Ces affleurements et ces roches posent un certain nombre de questions fondamentales.
- Ces roches sont-elles de véritables andésites, semblables minéralogiquement et géochimiquement aux roches de la série calco-alcaline classique que l'on décrit au-dessus des zones de subductions ?
- Dans quelles conditions et paléo-environnements se sont mises en place ces brèches andésitiques et les quelques filons qui les recoupent ?
- Ces andésites des Alpes Maritimes (et du Var) sont-elles exceptionnelles ou abondantes dans toutes les Alpes françaises (ou franco-italo-suisses) ?

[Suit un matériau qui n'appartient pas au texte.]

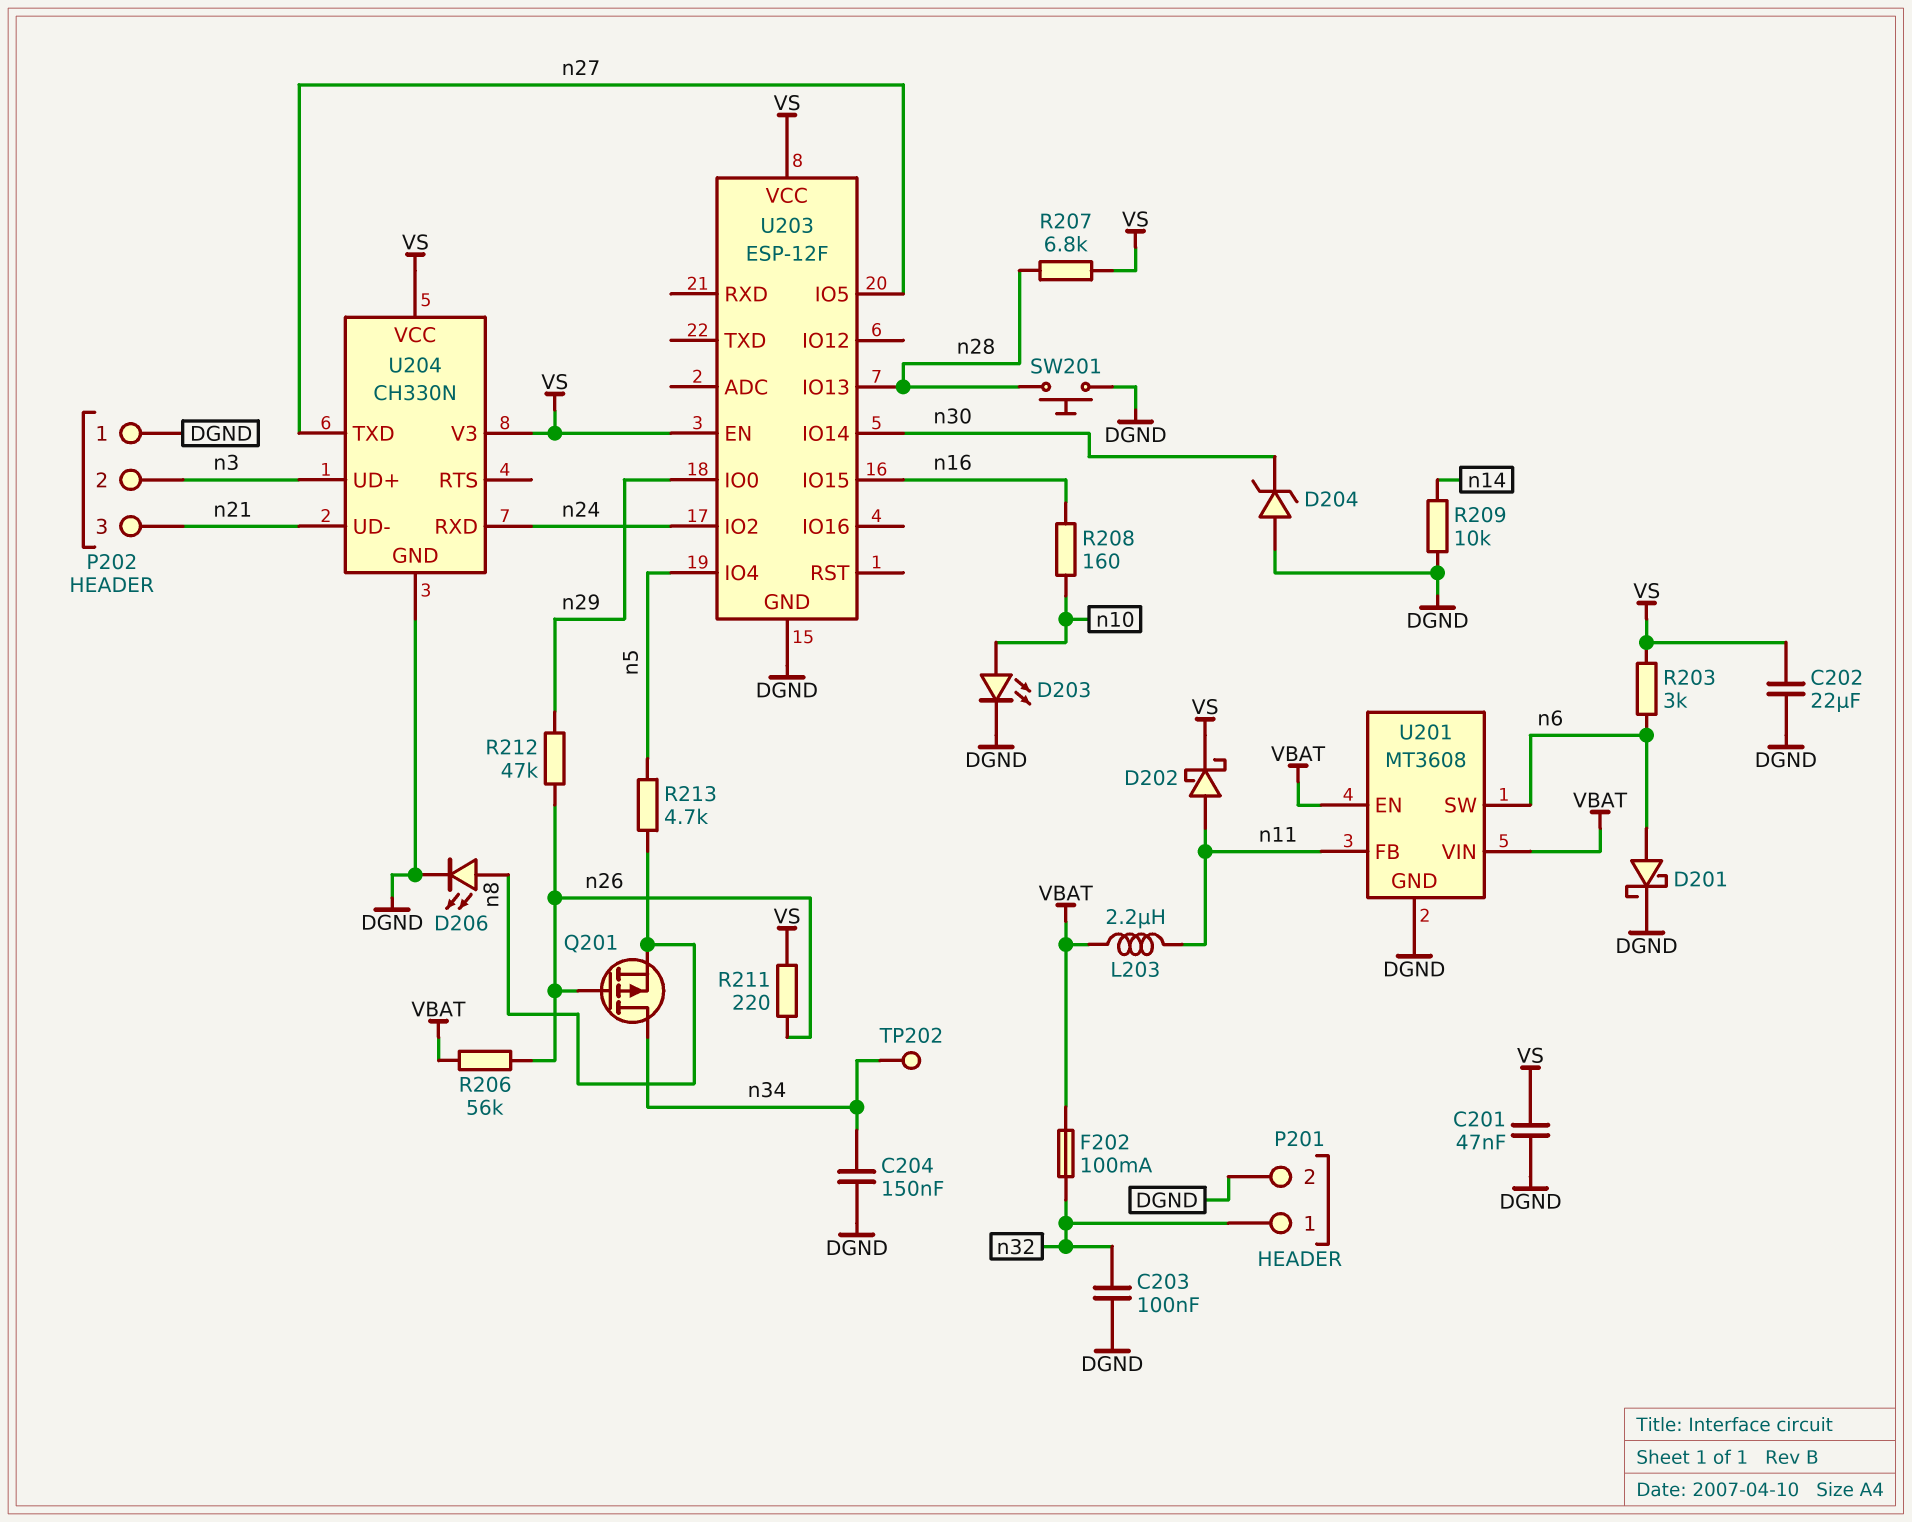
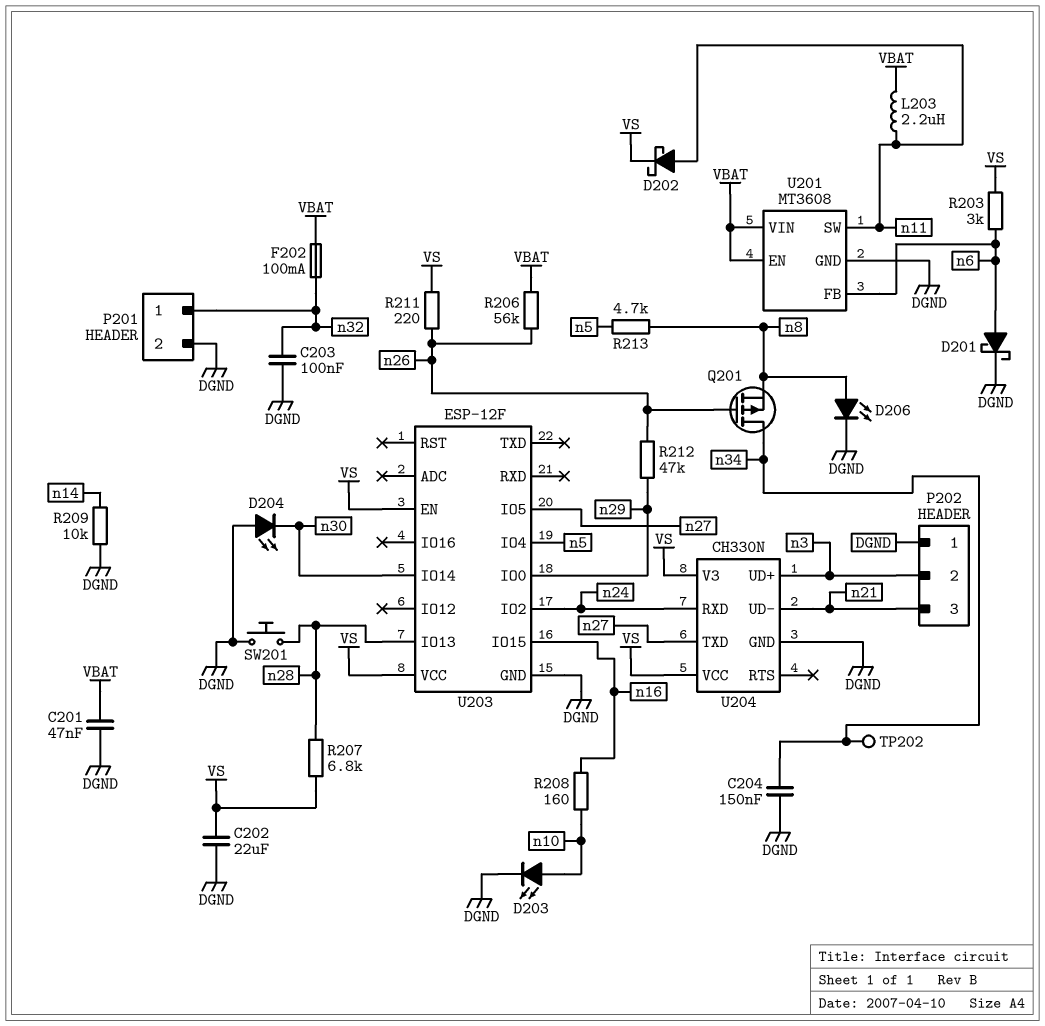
C201: 47nF (DGND, VS) -> 47nF (DGND, VBAT)
D204: zener (A DGND, K n30) -> LED (A DGND, K n30)
U201 pin FB: n11 -> n6
U201 pin SW: n6 -> n11

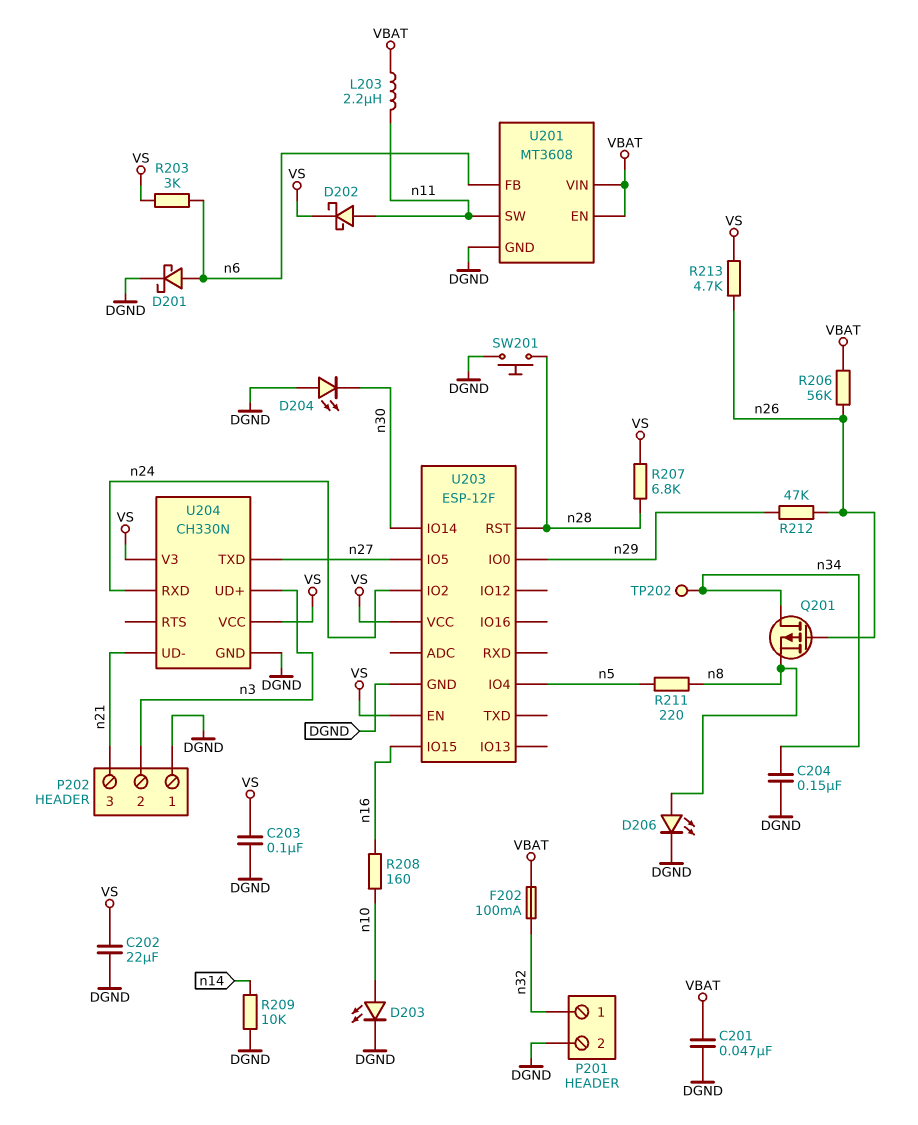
C203: 100nF (DGND, n32) -> 100nF (DGND, VS)
R211: 220 (VS, n26) -> 220 (n5, n8)
R213: 4.7k (n5, n8) -> 4.7k (VS, n26)
U203 pin IO13: n28 -> none
U203 pin RST: none -> n28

- Les andésites sont (trop) classiquement associées aux seules subductions, « on » dit ne les trouver qu'à l'arrière des zones de subduction, sur la plaque "supérieure". Que font des andésites à l'Oligocène (la subduction de l'océan alpin est terminée depuis longtemps) sur la plaque européenne (la plaque plongeante) alors qu'elles devraient se trouver en Italie, sur la plaque apulienne ?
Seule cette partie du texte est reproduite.